経済評論家・山崎元先生の推薦本ということで、速攻でamazonをポチる。
バンガードを創立し、世界初のインデックスファンドを立ち上げたジョン・C・ボーグル著『人生のダイヤモンドは足元に埋まっている 強欲資本主義時代の処方箋』 文響社(2021/1/14)。
投資の要諦でも学べるかと思ったら、そうではなかった。いい意味で裏切られた。本書は哲学書である。

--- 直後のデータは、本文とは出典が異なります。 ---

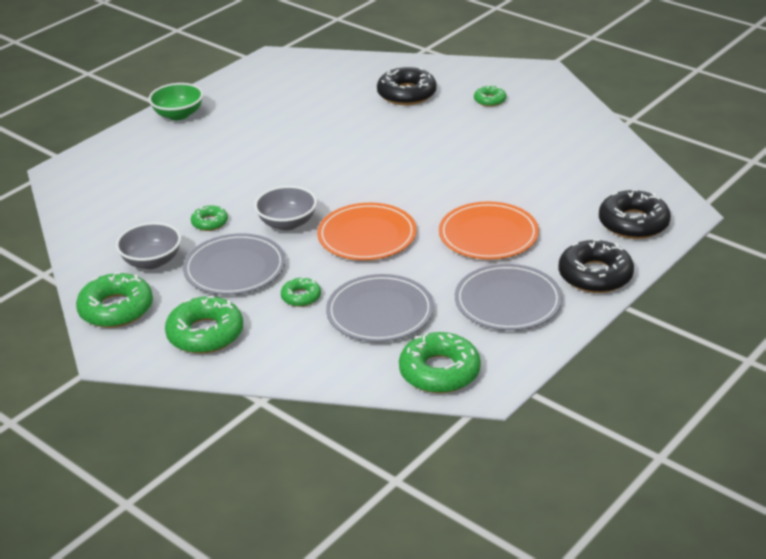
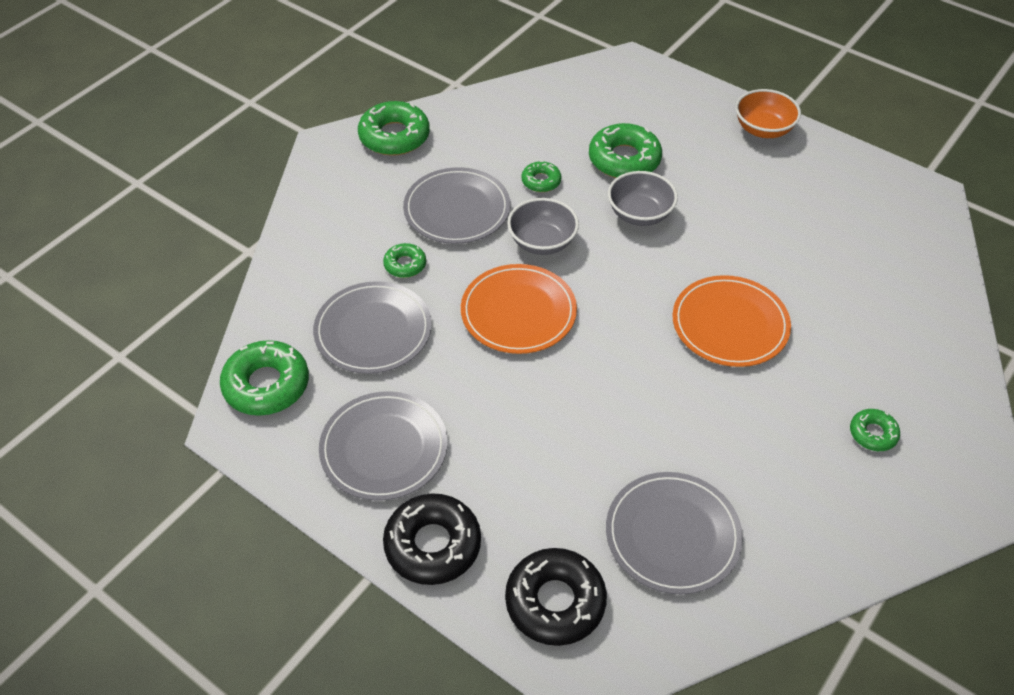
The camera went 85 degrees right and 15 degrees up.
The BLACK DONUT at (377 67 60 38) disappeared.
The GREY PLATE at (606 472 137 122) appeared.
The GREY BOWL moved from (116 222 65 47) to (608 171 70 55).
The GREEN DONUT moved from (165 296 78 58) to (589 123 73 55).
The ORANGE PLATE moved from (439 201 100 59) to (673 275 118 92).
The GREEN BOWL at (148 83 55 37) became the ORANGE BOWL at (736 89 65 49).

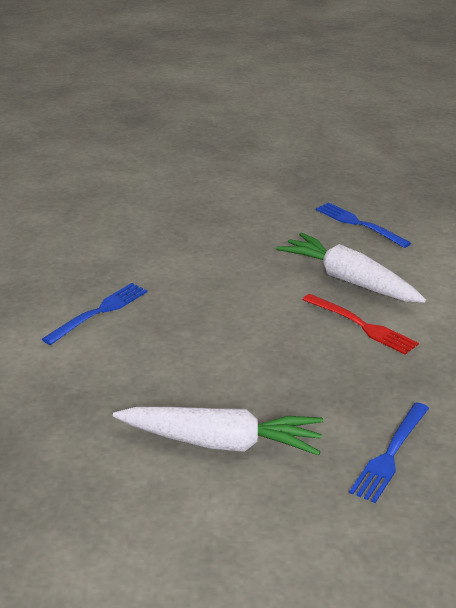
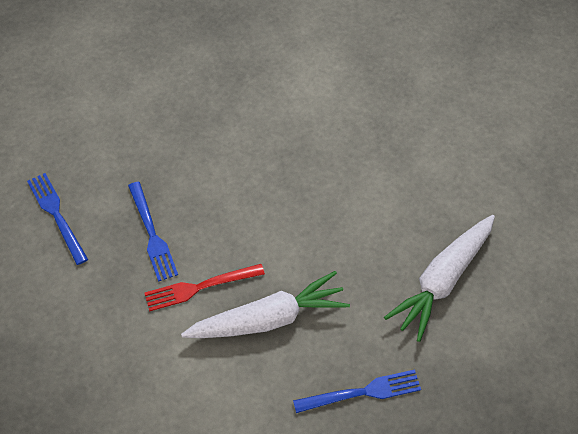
The camera went 120 degrees right and 25 degrees up.
The BLUE FORK moved from (42 283 106 62) to (128 182 50 100).
The WHITE CARROT moved from (113 407 210 49) to (384 215 111 127).

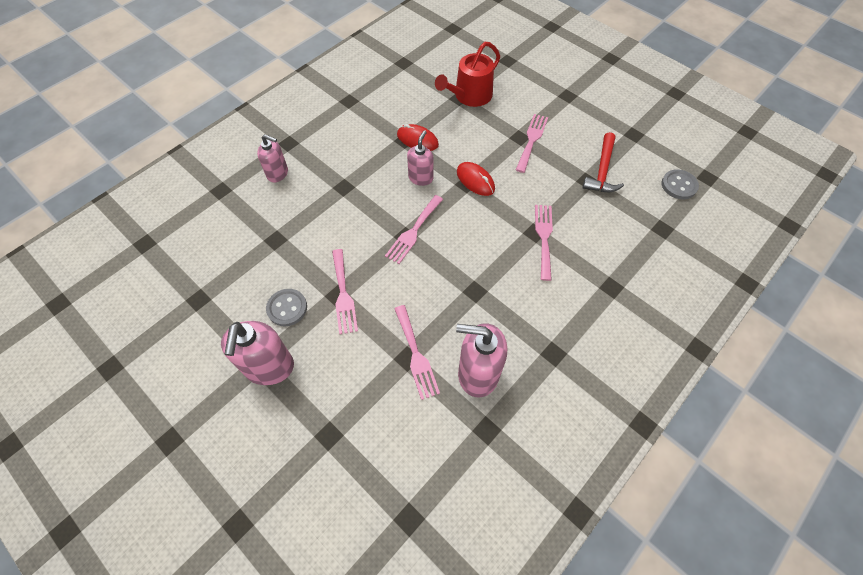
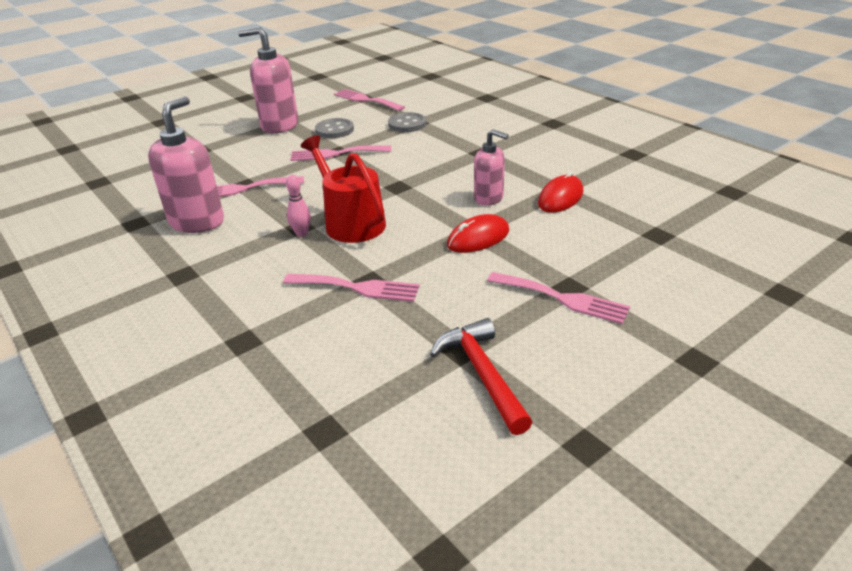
The camera went 100 degrees right and 25 degrees down.
The PINK SOAP DISPENSER at (257 134 31 48) disappeared.
The PINK BOWLING PIN at (286 175 25 62) appeared.
The PINK FORK moved from (385 195 58 69) to (334 89 71 22).
The RED WATERING CAN moved from (435 42 65 65) to (301 135 85 108).
The GREY BUTTON moved from (662 169 37 30) to (388 112 38 20).
The RED HAMMER at (583 132 41 60) turned 45 degrees clockwise.

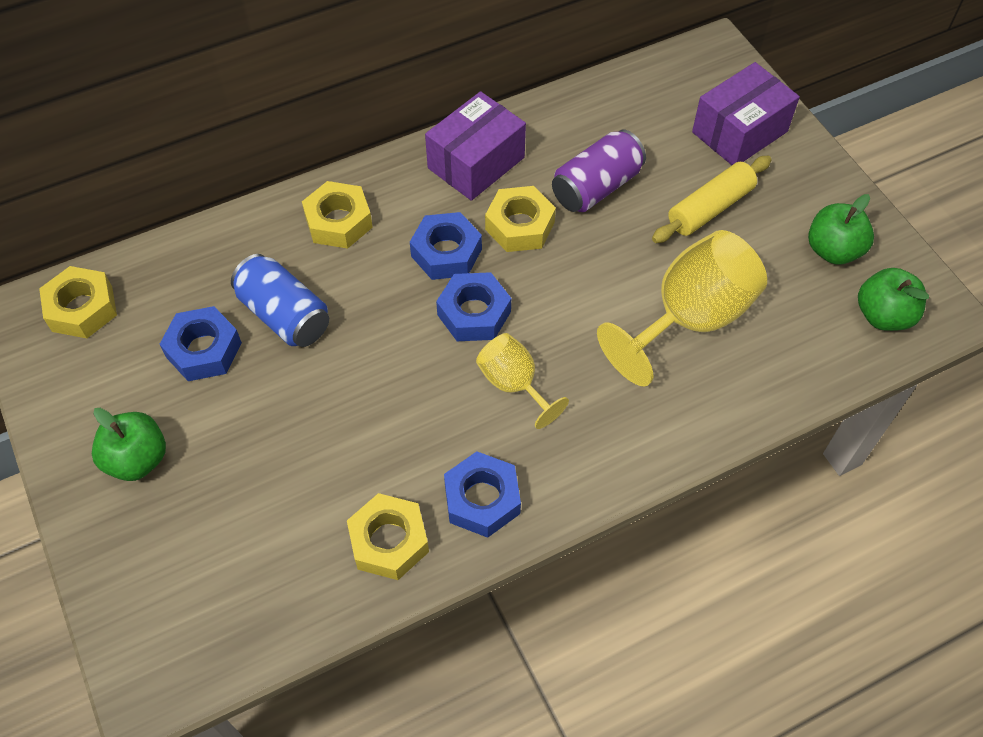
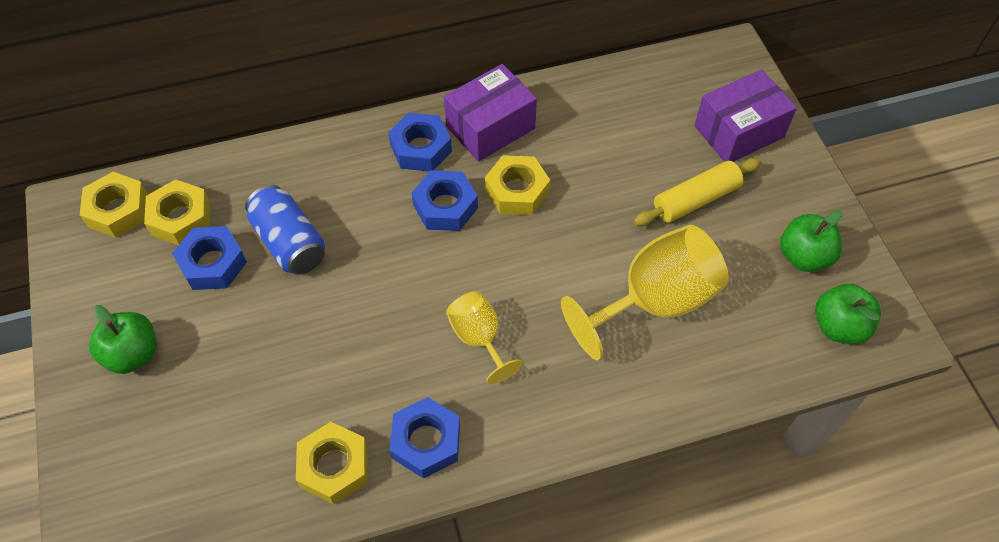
The camera went 10 degrees right and 0 degrees up.
The PURPLE CAN at (552 130 94 82) disappeared.
The YELLOW NUT moved from (302 181 71 68) to (144 179 66 66).
The BLUE NUT moved from (436 272 75 69) to (388 113 64 59).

資本主義社会を生き抜くための深い洞察が刻まれている。
※朱書きは、筆者コメント。
金融経済とは
金融経済とは、モノをつくるビジネスが生み出した価値を奪い取るものだという、辛辣な定義。
重要な問題が存在している
この2世紀のあいだに、先進国は農業経済から工業経済へ、そしてサービス経済へと移行し、いまでは金融経済が圧倒的な存在感をもつにいたった。だが本質的に金融経済とは、モノをつくるビジネスが生み出した価値を奪い取るものだ。(中略)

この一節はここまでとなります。